Roast Veggie Magic

As a nerd, I really like to delve into what is happening when we cook. Though we generally don't take the time to think beyond the result to our palate, I continue to be marveled by the complexity of scientific processes that make our foods taste fabulous. Yep, cooks have been the earliest scientists, experimenting with techniques to enhance, process and preserve food for millenia. Imagine the first caveperson mistakenly throwing a piece of raw meat into the fire, fishing it out, then with a grumbling stomach, taking a reluctant bite. As others may have looked on in horror, this first gourmand realizes that there is more to fire than keeping warm - food tastes even better! Grawwrr! 

Today, I am going caveman all over the vegetables I need to use up in my refrigerator. There is nothing more divine, in my opinion, than roasted vegetables. Through the magic of chemical and physical reactions, I am going to turn this:

To this:

And, finally, this:

The simplicity of preparing roast vegetable pasta makes it a great dish for any budding science-cook. The preparation involves cleaning, peeling and chopping your vegetables of choice. In my case, I really wanted to use up some carrots, peppers, tomato, celery, garlic and onion. My hypothesis was that once roasted in olive oil for 45 minutes, the result will be delicious. 

I was correct, and here's why. The first reaction was physical, involving heating the vegetables at a high temperature (475F). The high cooking temperature causes the sugars in the vegetables to melt. In order for sugars to do this, the heat must reach at least 338F. If you try to roast vegetables at a temperature lower than this, you'll end up with a dry, tasteless mess. That's because once the sugar begins to melt, it starts to dehydrate and decompose. 
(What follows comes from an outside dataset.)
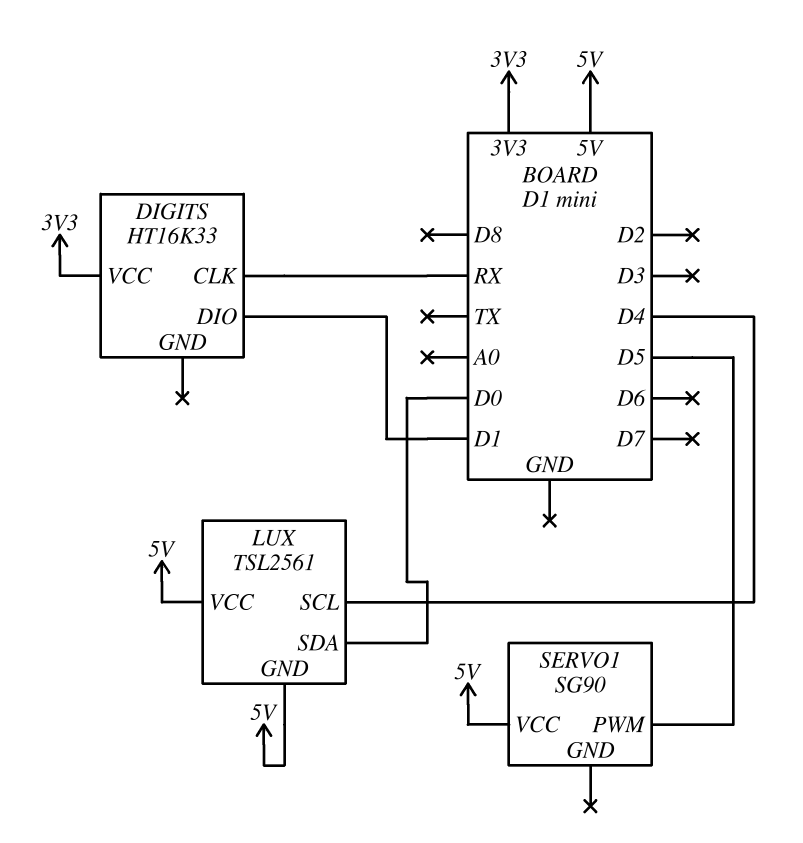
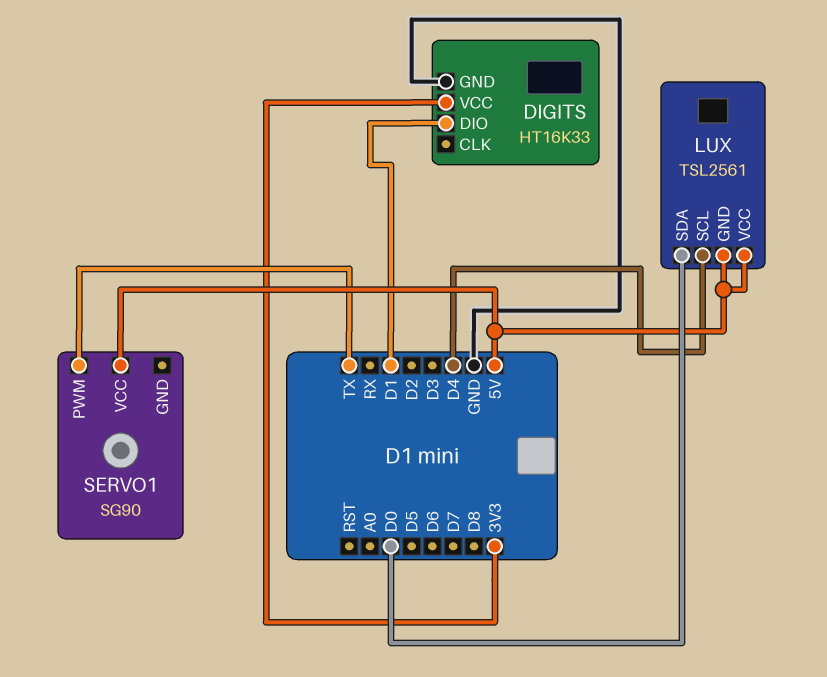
DIGITS pin CLK: RX -> none
DIGITS pin GND: none -> GND
SERVO1 pin PWM: D5 -> TX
Now, I realize this does not sound appetizing, but this chemical reaction is what makes it worth waiting 45 minutes. As the water begins to evaporate, the sugar becomes brown and concentrates into a caramel flavour. The decomposition is critical here as well, since the sugar transforms from sucrose into glucose and fructose molecules. It's the glucose and fructose that develops the colour and flavour, or if you like, 'carmelization'.

It's important to note that there is a fine line between nicely caramelized and burnt. So, make sure to turn the vegetables while cooking, and keep an eye on the colour. Though I can eat just the vegetables on their own, you can add them to any number of dishes to make an outstanding meal. I've tossed them with spaghettini, fresh basil and parmesan, but you can experiment with a multitude of ideas and come out with a proven success.


  1. I'm starting to experiment with roasted vegetables as well. I like that you can roast a large pan full of veggies and use them for several days in a variety of recipes. They even can be blended and added to a soup base.

    Carry on Carrie !!


  2. I love your blog and have nominated you for an award. You're not obliged to accept but I do hope you will come by my blog and take a look :)

  3. We prepare roasted veggies a lot. It's easy and so tasty!
    My friend Lynn @
    introduced me to a new way to rast brussell sprouts. Pre-heat the oven to 450 and toss the brussell sprouts with equal parts EVOO, Maple Syrup and Basalmic Vinegar. YUM!